Fortis (TSX:FTS) is a good example of a top dividend stock that should be a solid pick on a pullback. The company gets 99% of its revenue from regulated assets such as power-generation facilities, electric transmission networks, and natural gas distribution utilities.
Fortis has a $22.3 billion capital program currently on the go that will increase the rate base by about 6% per year through 2027. This is expected to support targeted annual dividend growth of 4-6%. Fortis increased the dividend in each of the past 49 years.
Fortis trades for close to $54.50 at the time of writing compared to the 12-month high around $65. Investors who buy the dip can get a dividend yield around 4.15% with decent payout growth on the horizon.
Bank of Nova Scotia
Bank of Nova Scotia (TSX:BNS) generated fiscal 2022 adjusted earning that topped solid 2021 results. The board raised the dividend by 11% in late 2021 and by another 3% when the bank released the second-quarter 2022 earnings. Investors have received a dividend boost in 43 of the past 45 years.
Despite the positive performance, Bank of Nova Scotia’s share price slid through most of last year and is still down more than 20% over the past 12 months, even after the recent bounce.
Investors are concerned that soaring interest rates and persistent inflation will cause a severe economic downturn and trigger job losses that will result in a wave of mortgage defaults in Canada. This is certainly possible, but most economists expect a short and mild recession this year.

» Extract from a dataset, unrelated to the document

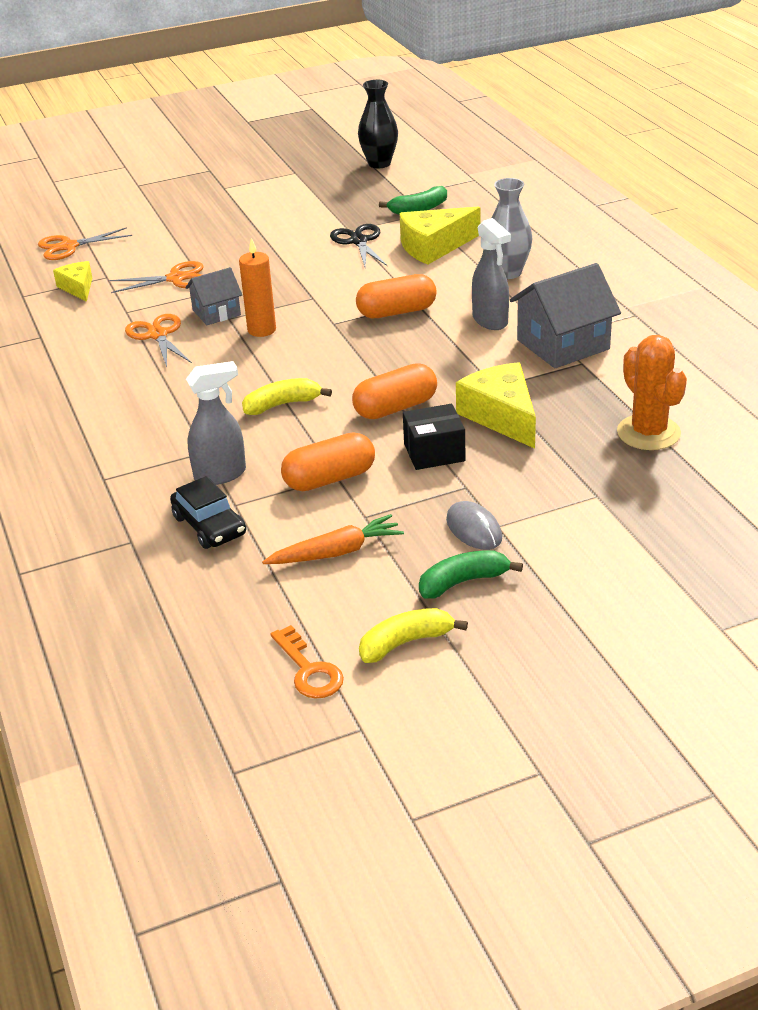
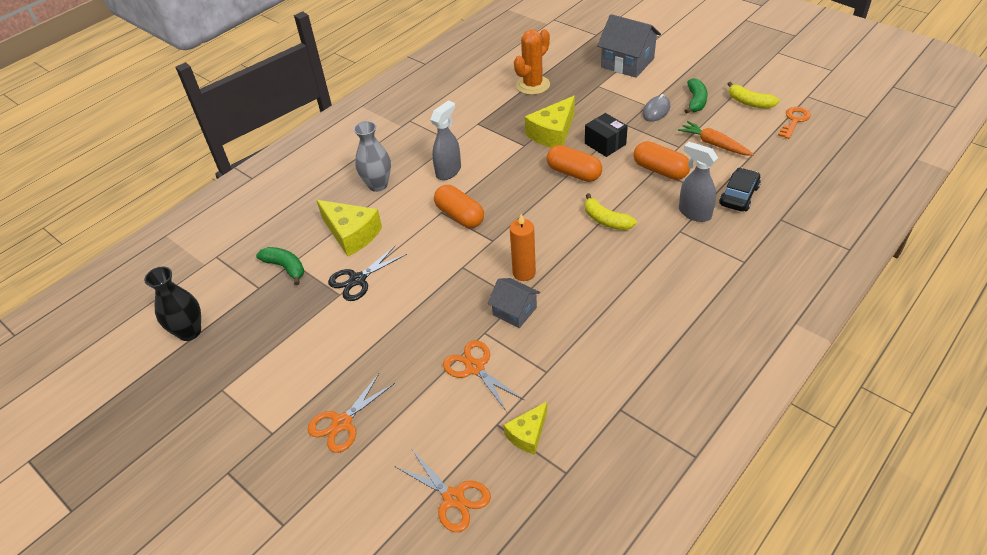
camera: 115 degrees left, 10 degrees up
(158, 335) = (568, 329): orange scissors -> orange scissors (342, 423)
(463, 582) = (696, 101): green banana -> green banana turned 120 degrees counterclockwise
(563, 344) = (461, 135): grey house -> grey house (627, 63)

Even if things get ugly, Bank of Nova Scotia appears oversold. Investors can buy the stock for an attractive 8.8 times trailing 12-month earnings right now and pick up a 5.8% dividend yield.
The bottom line on top stocks to buy for passive income
Fortis and Bank of Nova Scotia are good examples of top TSX dividend stocks that still look cheap today and should continue to raise their payouts in the coming years.
Investors can quite easily put together a diversified TFSA portfolio of top stocks that will provide an average yield of 5%. This would generate $4,400 per year in tax-free dividends on a TFSA of $88,000. That averages out to almost $367 per month!
Ongoing market volatility should be expected, but these dividend stocks deserve to be on your radar.
The post Passive Income: How to Earn Nearly $367 Per Month in Your TFSA Portfolio appeared first on The Motley Fool Canada.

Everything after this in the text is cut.